There must exist a pollinator moth with a tongue longer than any that has ever been observed, he conjectured later. The moth and the orchid must have evolved in dialogue.
This is what I infer when I see someone who is comfortable in their unique strangeness, too. There probably exists someone who enabled that evolution of personality. A parent, a friend group, a spouse. It is rare for people to come into themselves if no one is excited and curious about their core, their potential. We need someone who gives us space to unfold.
All that’s on my mind as I type this is this song 🔗.
We will have to give up some things to feel that sense of satisfaction and completion that Audre Lorde writes about in The Uses of the Erotic. What will you give up today to feel more alive?

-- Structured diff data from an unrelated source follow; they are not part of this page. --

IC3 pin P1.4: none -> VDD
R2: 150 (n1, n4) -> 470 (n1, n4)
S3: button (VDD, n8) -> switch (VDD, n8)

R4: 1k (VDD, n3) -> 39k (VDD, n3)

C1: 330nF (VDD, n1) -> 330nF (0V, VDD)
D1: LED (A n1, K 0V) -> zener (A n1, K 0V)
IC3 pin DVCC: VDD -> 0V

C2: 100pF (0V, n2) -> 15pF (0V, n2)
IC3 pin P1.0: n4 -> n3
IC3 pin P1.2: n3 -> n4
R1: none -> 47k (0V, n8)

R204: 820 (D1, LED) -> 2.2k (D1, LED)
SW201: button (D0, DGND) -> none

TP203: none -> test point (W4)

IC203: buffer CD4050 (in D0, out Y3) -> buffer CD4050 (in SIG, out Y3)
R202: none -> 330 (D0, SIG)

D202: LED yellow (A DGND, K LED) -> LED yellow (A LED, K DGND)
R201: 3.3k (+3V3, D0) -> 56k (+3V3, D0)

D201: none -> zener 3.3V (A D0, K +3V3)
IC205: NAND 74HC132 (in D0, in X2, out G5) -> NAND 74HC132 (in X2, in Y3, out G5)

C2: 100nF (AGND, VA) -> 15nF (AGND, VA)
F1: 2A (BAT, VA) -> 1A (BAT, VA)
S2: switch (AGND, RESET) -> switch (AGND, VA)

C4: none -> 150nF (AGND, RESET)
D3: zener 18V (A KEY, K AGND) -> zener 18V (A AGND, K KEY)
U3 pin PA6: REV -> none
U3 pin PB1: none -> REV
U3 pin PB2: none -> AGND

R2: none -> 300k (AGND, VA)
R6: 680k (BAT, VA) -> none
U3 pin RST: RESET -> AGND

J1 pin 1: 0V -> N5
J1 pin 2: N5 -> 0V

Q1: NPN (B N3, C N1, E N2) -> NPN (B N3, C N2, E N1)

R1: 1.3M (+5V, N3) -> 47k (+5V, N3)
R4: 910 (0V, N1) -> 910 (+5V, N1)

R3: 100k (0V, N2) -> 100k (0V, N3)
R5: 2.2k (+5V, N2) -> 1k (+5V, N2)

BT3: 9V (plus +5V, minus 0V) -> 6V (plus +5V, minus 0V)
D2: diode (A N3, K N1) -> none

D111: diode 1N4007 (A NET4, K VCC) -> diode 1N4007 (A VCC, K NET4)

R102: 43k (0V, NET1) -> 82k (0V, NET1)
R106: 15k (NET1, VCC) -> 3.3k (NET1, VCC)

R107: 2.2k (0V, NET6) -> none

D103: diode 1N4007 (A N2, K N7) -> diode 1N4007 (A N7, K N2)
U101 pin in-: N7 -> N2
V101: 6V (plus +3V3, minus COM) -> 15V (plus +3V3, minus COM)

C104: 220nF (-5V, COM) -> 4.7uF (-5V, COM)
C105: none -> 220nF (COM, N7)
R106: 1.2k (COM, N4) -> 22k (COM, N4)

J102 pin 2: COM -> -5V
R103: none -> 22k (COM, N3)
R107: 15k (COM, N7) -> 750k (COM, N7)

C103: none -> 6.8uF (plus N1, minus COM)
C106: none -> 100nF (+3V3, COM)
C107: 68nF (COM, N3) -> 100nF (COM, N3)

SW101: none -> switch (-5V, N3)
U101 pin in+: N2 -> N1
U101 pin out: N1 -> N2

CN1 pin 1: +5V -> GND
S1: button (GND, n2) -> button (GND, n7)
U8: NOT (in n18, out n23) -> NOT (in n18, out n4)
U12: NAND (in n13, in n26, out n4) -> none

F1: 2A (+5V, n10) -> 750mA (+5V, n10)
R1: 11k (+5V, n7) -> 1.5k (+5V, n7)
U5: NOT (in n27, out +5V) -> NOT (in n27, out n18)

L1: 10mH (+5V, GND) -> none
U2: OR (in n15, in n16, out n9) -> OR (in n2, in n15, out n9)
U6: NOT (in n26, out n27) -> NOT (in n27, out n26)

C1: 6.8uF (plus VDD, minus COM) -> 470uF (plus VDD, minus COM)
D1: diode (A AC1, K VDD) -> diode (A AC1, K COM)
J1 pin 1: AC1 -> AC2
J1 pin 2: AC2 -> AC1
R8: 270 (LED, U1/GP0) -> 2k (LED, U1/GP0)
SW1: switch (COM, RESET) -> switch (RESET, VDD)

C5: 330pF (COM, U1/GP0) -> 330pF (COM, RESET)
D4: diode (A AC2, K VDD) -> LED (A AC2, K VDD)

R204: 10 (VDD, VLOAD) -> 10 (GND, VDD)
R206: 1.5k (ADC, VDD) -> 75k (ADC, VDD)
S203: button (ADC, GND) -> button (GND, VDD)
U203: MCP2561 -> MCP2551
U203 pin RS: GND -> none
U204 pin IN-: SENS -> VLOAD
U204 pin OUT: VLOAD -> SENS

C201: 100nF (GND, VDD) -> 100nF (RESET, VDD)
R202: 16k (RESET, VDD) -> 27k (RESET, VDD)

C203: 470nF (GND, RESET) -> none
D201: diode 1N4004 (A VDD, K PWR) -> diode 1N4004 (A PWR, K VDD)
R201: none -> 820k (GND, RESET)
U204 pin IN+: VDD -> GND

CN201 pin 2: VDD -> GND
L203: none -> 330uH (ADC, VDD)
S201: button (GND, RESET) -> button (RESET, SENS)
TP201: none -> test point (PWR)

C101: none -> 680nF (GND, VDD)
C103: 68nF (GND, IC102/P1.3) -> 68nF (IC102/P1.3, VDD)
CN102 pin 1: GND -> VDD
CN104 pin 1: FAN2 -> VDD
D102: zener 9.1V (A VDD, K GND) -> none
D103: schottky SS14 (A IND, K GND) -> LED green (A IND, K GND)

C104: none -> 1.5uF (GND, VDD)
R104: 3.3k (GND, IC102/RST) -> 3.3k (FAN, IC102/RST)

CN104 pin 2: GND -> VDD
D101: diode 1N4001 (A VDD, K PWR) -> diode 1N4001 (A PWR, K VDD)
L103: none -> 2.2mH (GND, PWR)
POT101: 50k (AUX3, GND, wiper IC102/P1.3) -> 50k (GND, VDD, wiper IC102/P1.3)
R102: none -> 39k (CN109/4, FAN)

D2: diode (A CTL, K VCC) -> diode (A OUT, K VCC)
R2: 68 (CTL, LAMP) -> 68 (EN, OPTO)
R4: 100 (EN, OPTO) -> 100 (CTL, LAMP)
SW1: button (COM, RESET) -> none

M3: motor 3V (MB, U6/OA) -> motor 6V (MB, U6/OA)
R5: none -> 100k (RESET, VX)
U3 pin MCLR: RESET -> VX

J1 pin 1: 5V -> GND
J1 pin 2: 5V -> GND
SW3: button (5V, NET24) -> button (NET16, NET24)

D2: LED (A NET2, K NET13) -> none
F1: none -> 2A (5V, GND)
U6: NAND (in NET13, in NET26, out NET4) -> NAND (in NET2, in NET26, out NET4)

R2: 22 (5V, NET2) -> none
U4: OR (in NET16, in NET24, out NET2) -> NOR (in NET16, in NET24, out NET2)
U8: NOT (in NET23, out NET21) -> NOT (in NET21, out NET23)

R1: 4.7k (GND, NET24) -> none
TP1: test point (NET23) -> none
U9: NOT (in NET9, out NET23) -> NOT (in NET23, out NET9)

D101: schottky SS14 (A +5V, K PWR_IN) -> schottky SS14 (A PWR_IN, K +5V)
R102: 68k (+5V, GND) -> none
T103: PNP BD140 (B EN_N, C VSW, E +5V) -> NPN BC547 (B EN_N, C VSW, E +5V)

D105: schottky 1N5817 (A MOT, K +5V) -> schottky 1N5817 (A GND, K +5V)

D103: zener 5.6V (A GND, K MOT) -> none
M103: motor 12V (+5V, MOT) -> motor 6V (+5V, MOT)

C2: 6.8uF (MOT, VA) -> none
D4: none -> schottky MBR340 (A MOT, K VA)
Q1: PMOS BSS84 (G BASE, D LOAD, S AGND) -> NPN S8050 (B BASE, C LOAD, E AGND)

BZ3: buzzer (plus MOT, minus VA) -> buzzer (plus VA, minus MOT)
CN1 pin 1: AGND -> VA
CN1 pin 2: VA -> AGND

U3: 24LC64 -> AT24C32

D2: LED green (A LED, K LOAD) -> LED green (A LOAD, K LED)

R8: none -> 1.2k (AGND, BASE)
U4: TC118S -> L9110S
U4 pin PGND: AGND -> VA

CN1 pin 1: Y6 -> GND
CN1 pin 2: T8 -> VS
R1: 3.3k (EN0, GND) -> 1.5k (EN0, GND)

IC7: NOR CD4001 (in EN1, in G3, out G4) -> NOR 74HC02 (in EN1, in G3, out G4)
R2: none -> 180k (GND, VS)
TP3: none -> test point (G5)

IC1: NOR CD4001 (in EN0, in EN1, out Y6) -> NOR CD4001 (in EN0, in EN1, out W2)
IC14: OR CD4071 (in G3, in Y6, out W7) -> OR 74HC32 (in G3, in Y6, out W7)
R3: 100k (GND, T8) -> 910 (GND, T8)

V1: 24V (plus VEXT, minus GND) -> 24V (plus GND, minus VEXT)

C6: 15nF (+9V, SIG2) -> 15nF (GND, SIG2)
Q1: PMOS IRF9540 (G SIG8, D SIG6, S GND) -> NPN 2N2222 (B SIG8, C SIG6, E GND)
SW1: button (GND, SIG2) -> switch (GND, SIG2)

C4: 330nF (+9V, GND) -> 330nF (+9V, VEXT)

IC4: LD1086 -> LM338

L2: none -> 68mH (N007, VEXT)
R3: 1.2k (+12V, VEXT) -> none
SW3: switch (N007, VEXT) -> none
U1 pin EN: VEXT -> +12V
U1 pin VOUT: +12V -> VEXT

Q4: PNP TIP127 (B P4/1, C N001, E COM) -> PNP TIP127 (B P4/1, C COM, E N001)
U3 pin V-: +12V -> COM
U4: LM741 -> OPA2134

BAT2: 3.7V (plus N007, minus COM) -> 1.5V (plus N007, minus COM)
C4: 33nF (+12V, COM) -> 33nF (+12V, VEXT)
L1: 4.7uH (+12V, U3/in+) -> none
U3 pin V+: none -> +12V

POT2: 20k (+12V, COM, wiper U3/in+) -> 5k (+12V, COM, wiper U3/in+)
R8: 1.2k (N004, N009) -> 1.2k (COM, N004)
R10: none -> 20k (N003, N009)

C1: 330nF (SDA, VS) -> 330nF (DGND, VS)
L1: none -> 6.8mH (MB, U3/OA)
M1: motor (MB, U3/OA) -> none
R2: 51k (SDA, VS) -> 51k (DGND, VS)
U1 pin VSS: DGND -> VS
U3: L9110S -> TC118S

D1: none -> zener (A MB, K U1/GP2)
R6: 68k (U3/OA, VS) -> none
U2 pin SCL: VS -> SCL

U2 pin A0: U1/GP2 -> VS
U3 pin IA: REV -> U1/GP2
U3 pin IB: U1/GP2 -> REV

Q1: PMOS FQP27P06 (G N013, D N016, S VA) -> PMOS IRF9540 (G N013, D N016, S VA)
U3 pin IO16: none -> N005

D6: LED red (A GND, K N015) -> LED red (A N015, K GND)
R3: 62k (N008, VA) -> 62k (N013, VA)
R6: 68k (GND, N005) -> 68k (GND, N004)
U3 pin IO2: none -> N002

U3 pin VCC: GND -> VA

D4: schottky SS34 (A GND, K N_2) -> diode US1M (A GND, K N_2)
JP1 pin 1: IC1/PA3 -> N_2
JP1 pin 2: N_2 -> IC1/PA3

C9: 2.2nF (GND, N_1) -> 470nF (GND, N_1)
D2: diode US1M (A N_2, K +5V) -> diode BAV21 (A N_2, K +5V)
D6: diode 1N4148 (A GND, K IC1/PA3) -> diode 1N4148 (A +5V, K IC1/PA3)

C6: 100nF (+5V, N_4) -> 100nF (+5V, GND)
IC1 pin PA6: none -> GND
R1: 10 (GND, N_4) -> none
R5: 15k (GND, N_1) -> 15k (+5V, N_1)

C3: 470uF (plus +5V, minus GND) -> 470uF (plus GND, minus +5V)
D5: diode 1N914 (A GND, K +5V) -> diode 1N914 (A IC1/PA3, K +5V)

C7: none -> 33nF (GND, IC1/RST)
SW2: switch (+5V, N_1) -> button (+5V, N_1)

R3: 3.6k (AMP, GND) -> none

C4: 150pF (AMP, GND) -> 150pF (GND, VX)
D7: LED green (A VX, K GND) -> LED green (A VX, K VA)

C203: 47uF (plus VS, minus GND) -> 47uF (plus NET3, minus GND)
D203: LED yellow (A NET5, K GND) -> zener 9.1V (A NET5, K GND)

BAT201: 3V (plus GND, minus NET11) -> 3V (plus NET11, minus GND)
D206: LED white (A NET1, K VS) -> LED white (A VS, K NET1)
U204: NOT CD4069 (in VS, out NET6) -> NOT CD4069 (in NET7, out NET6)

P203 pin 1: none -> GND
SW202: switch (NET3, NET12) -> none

In Mr Hudson’s version of the linked song, he asks, ‘How the hell do we move forward?’ And I immediately recall one TikTok where this guy says, don’t worry, you don’t need to know how to move forward, it’s enough to just not go back.
Internet Gems:
It’s okay to care too much (blog), by Ava of bookbear express.
Open this wall (song), by berlioz
Nostalgia ULTRA (full album) by Frank Ocean
Listening to Nostalgia ULTRA, I’m taken back to 2011/2012, falling in let’s-get-married love with my first boyfriend and you-and-I-against-the-world love with my first best friend and breaking up with both of them. We’re all mortals, aren’t we? Any moment this could go. Cry cry cry, even though that won’t change a thing. But you should know, you should hear, beautiful bubble/balloons, that I’ve loved those good times here, and I’ll miss those good times here.
Immaculata, thank you for your all of this loveliness you have built your altar with.
The way these touch at the heart of things. Grateful that I can lean on your words for assurance of beauty.